Часовой не обернулся. В последние месяцы от взрывов многие теряли слух — контузии, пробитые барабанные перепонки. Мы с Колей переглянулись и подошли еще ближе. Солдат стоял по колено в снегу. Слишком уж неподвижно стоял. Живой человек не может стоять статуей на таком морозе. Я хорошенько огляделся вокруг — не ловушка ли? Но в лесу все было тихо, только ветви берез постукивали на ветру.

Мы подошли к солдату. В свое время он наверняка был громилой: низкий лоб, ручищи-топорища. Но умер он много дней назад, и бумажно-белая кожа на лице натянулась туго, еще немного — и порвется на черепе. Прямо под левым глазом у него виднелась аккуратная дырочка от пули, вокруг замерзла кровь. На шее висела на проволоке фанерка, и по ней черным было выведено: «PROLETARIER ALLER LANDER, VEREINIGT EUCH!» Я по-немецки не говорил, но фразу эту знал, как знали ее все девчонки и мальчишки в Советской России, которым приходилось высиживать бесконечные уроки политической грамоты. Пролетарии всех стран, соединяйтесь!

Я стащил фанерку с шеи мертвого солдата, стараясь, чтобы ледяная проволока не задела лицо, и кинул в сугроб. Коля отстегнул ремень винтовки и осмотрел — «трехлинейка» Мосина. Подергал затвор, покачал головой и выронил на снег. У солдата еще была кобура с «TT». К рукояти крепился шнурок, который удерживал пистолет в кобуре. Значит, мертвый был офицером, пистолетиком махал — из «Токарева» фашистов бить неудобно, это для своих, кто не желает идти в атаку.

Коля вытащил пистолет, открепил шнурок, проверил обойму. Обоймы не было. Патронташ на поясе мертвеца тоже был пуст. Коля расстегнул на трупе шинель и нашел то, что искал: брезентовый подсумок на ремешке со стальной пряжкой.

— По ночам мы их иногда под шинель прячем, — объяснил он, вытаскивая из подсумка три пистолетные обоймы. — Пряжка слишком блестит при луне.

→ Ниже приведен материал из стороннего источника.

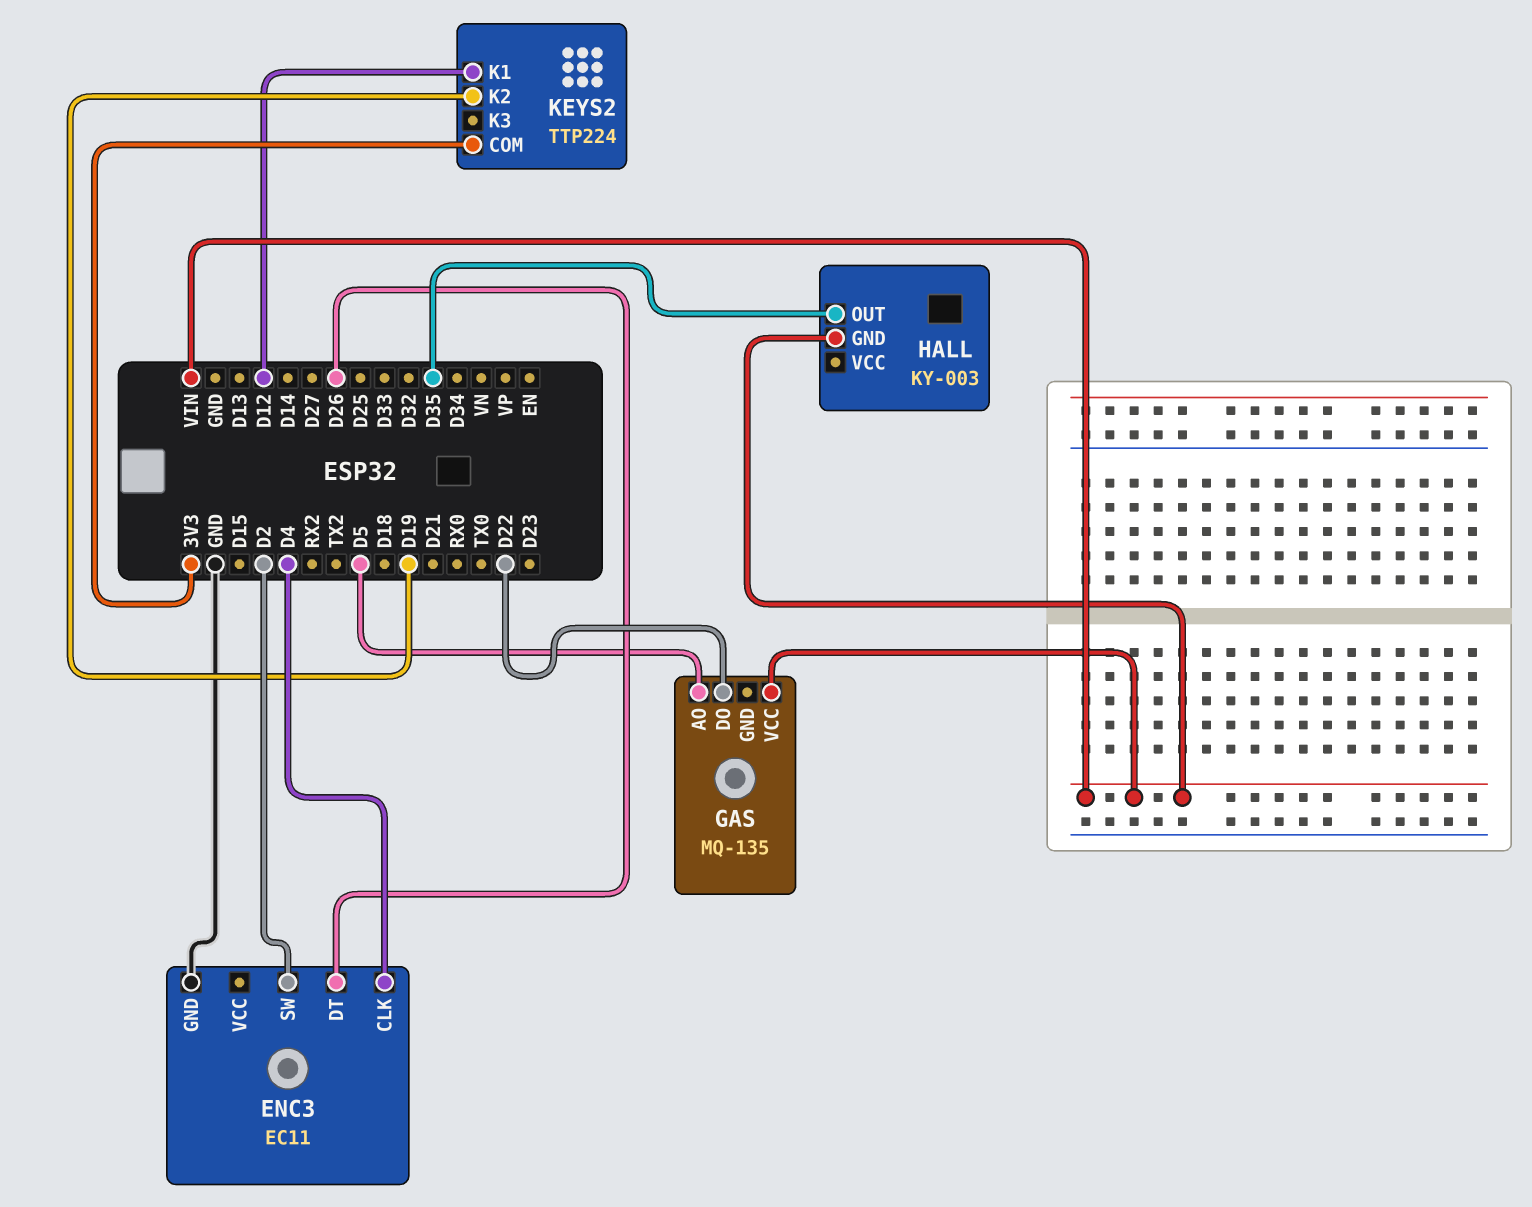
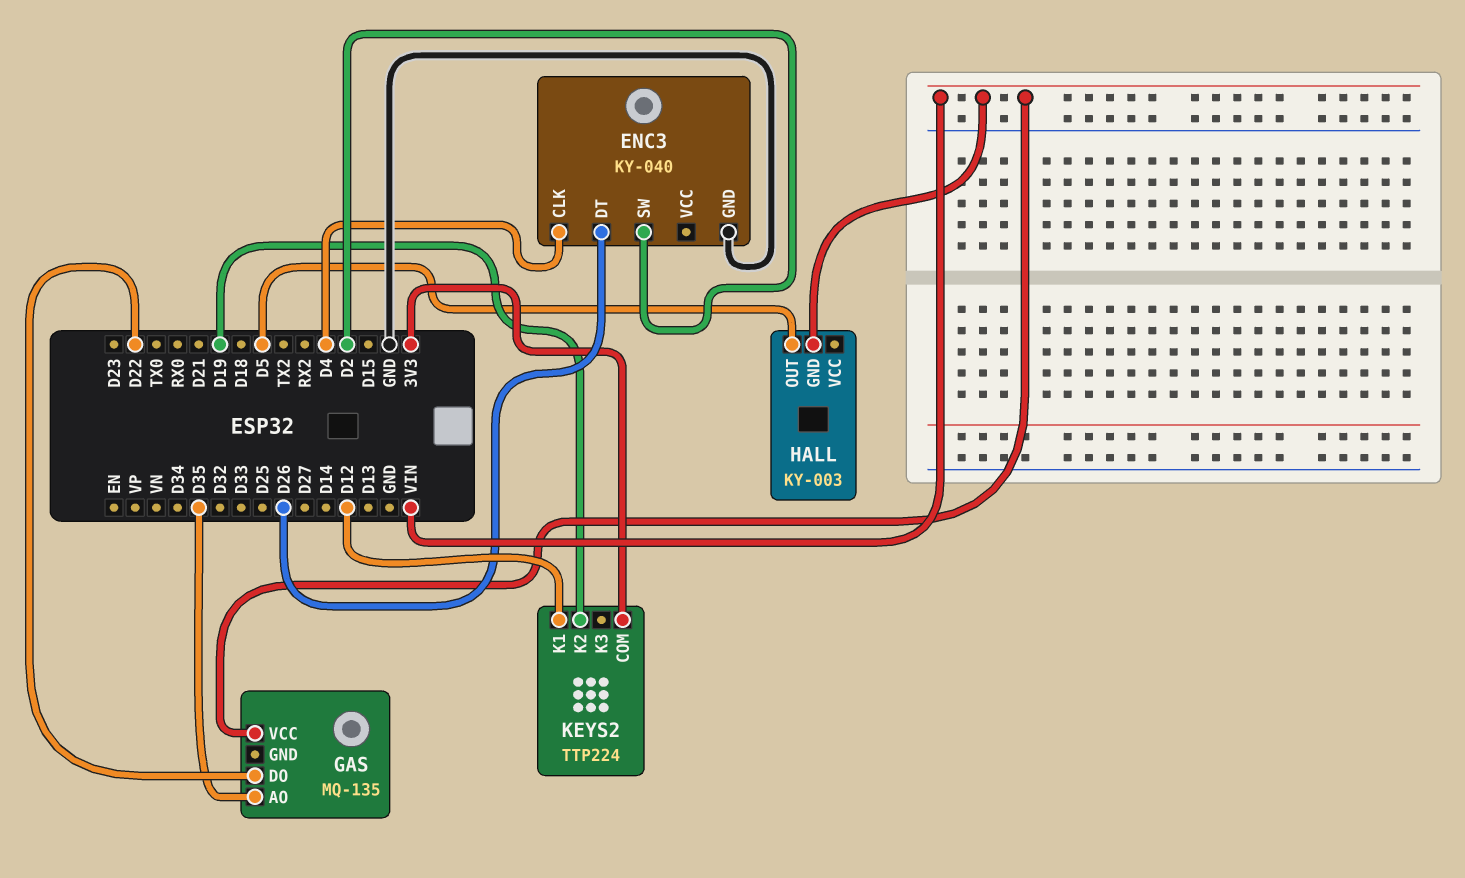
ENC3: EC11 -> KY-040
GAS pin AO: D5 -> D35
HALL pin OUT: D35 -> D5

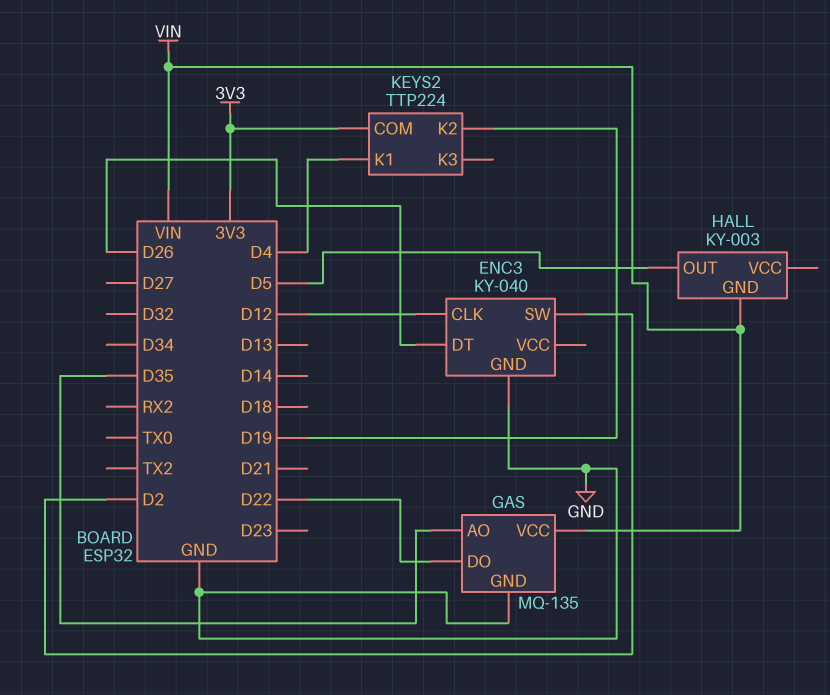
ENC3 pin CLK: D4 -> D12
GAS pin GND: none -> GND
KEYS2 pin K1: D12 -> D4

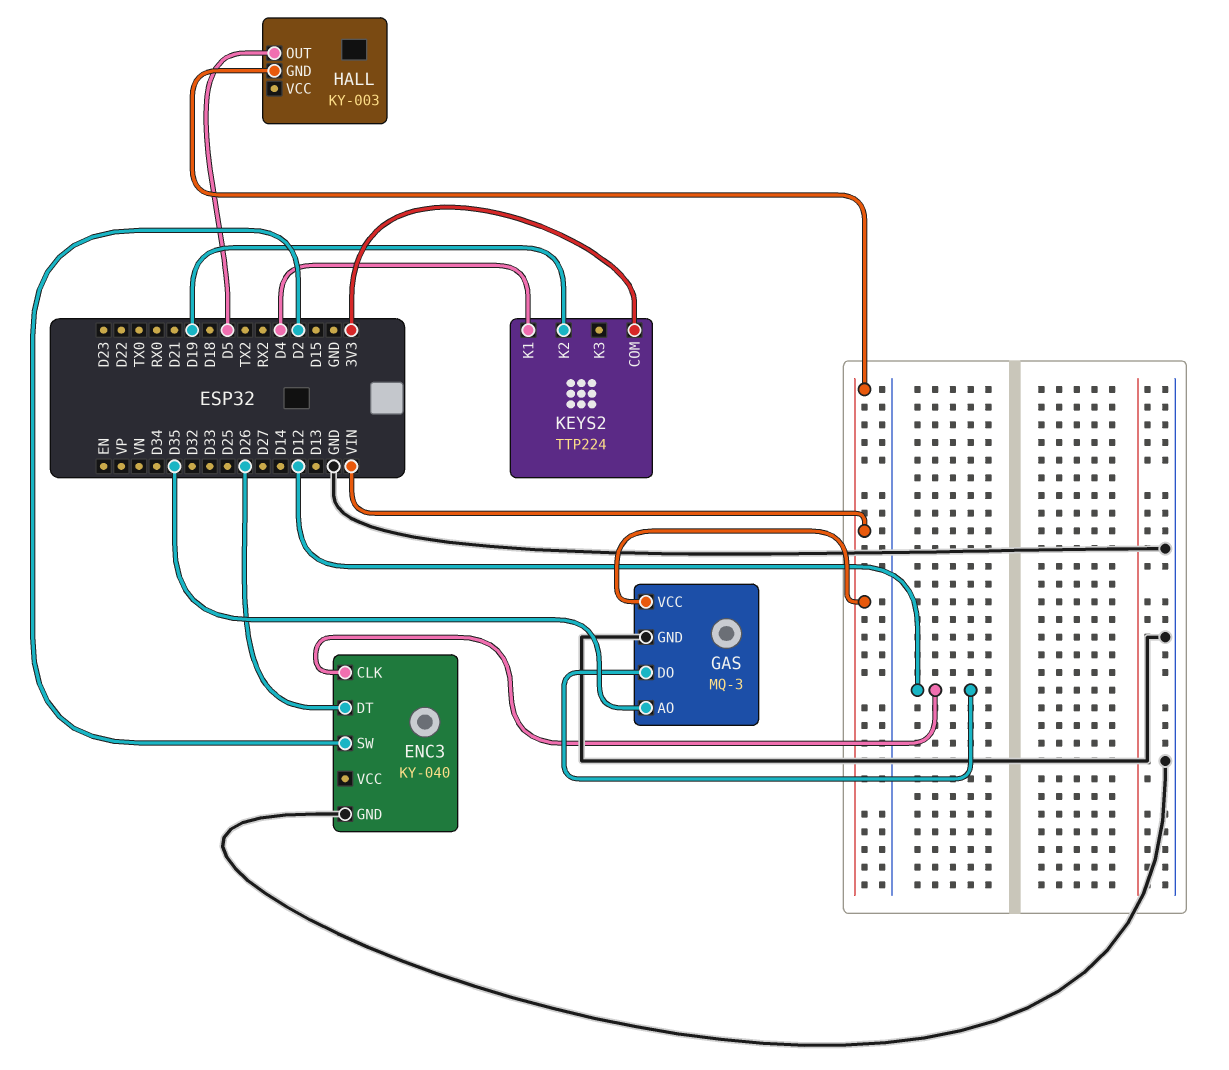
GAS: MQ-135 -> MQ-3
GAS pin DO: D22 -> D12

Он вогнал обойму, проверил. Все работало. Коля сунул пистолет и запасные обоймы в карман. Мы попробовали вытащить мертвеца из снега, но он вмерз, держался прочно, как дерево. Сумерки уже высосали из леса все краски — ночь почти навалилась на нас. Времени на трупы не было.

Мы двинулись дальше на восток, держась поближе к рельсам. Может, немцы по этим мерзлым лесам на чем-нибудь ездят, а не ходят пешком — тогда рев моторов мы услышим издали. Смолкли даже вороны, стих ветер. Только мы скрипели, проваливаясь в снег, да вдалеке невсклад барабанили, обстреливая Питер, минометы. Я попробовал зарыться поглубже в шарф и воротник шинели, чтобы хоть щекам стало теплее от дыхания. Коля хлопал руками, а шапку надвинул так, что и глаз не видно.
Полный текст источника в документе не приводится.